HSBC $HSBA (+0,84 %) was the first bank in the world to use a quantum computer in the financial market - a breakthrough that is likely to accelerate the race for technology.
With the most powerful quantum processor to date, Heron from IBM $IBM (+0,4 %) the major British bank has improved the prediction of the price at which a bond will be traded by 34 percent.
The basis for this was an anonymized data set of European bond deals, as the bank announced on Thursday (25.9.). This could significantly increase the efficiency of the market.
The experiment is considered a milestone because real transactions were included on a large scale for the first time. Until now, the technology was mainly limited to universities and specialized tech companies.
Companies such as Google's parent company Alphabet $GOOGL (+0,97 %)IBM and Microsoft $MSFT (+0,36 %) are already investing billions of dollars in quantum research, but the road to everyday applications remains long.
》No live trade《
HSBC's attempt was aimed at over-the-counter trading, in which transactions are carried out directly between two parties - without an exchange or broker. Philip Intallura, Head of Quantum Technology at HSBC, emphasizes that although it was not a live trade, it was very much a demonstration on a real production scale. "We firmly believe that we are on the cusp of a new era of computer technology in financial services - and not just in the distant future," says Intallura.

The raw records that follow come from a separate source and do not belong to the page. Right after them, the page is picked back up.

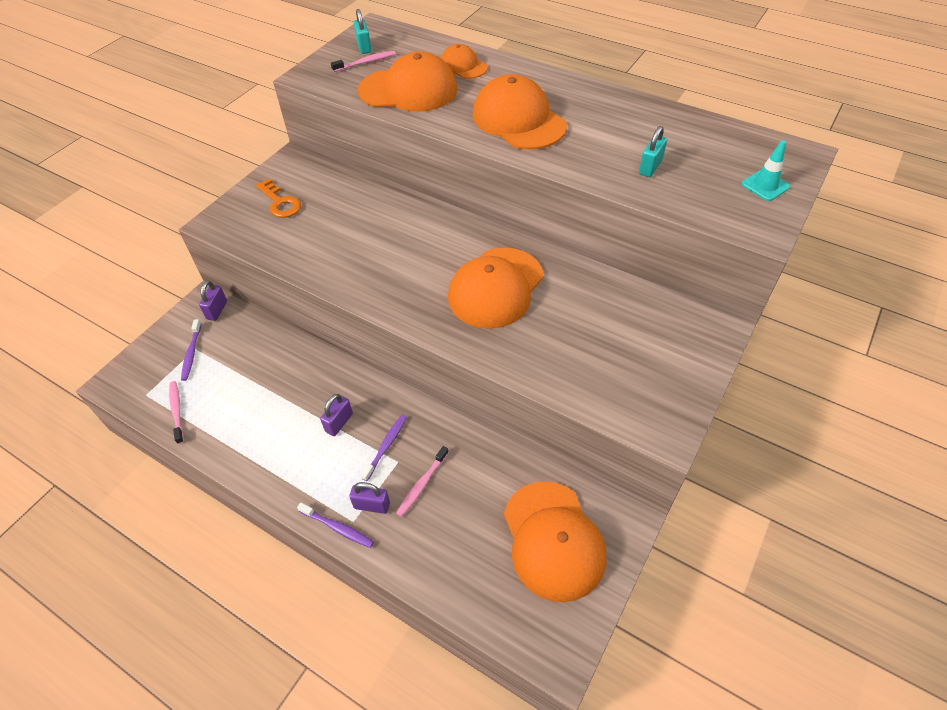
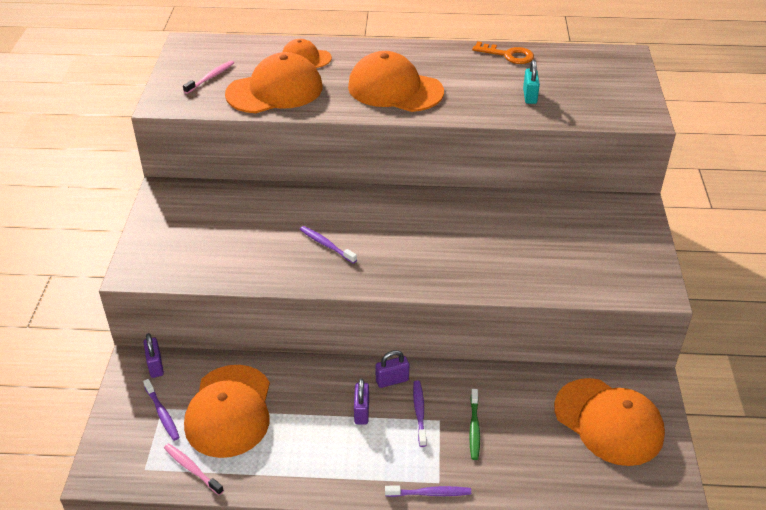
camera: 30 degrees left, 10 degrees down
(280, 202) = (186, 233): orange key -> orange key (508, 55)
(364, 47) = (195, 64): turquoise padlock -> none
(372, 505) = (445, 463): purple padlock -> purple padlock (392, 380)
(381, 255) = (326, 245): none -> purple toothbrush
(422, 484) = (474, 428): pink toothbrush -> green toothbrush
(496, 288) = (448, 236): orange cap -> orange cap (229, 411)
(765, 185) = (621, 85): turquoise traffic cone -> none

While technology companies are setting the pace in terms of development, banks such as JP Morgan Chase $JPM (+0,26 %)Goldman Sachs $GS (+0,27 %)Citigroup $C (+0,49 %) and HSBC are also investing heavily in quantum projects.
Management consultancies McKinsey and KPMG expect far-reaching benefits: better risk management, optimized portfolios, more accurate predictions of asset prices and sharper fraud detection.
》Faster with physics《
The foundation of quantum computers is physics itself. Unlike conventional computers, they do not work step by step, but in parallel. This allows extremely complex problems to be solved very quickly.
Alphabet showed just how big the leap is at the end of last year: the quantum processor Willow solved a problem in five minutes that even the most powerful supercomputers since the beginning of the universe would have calculated - and not come up with the result.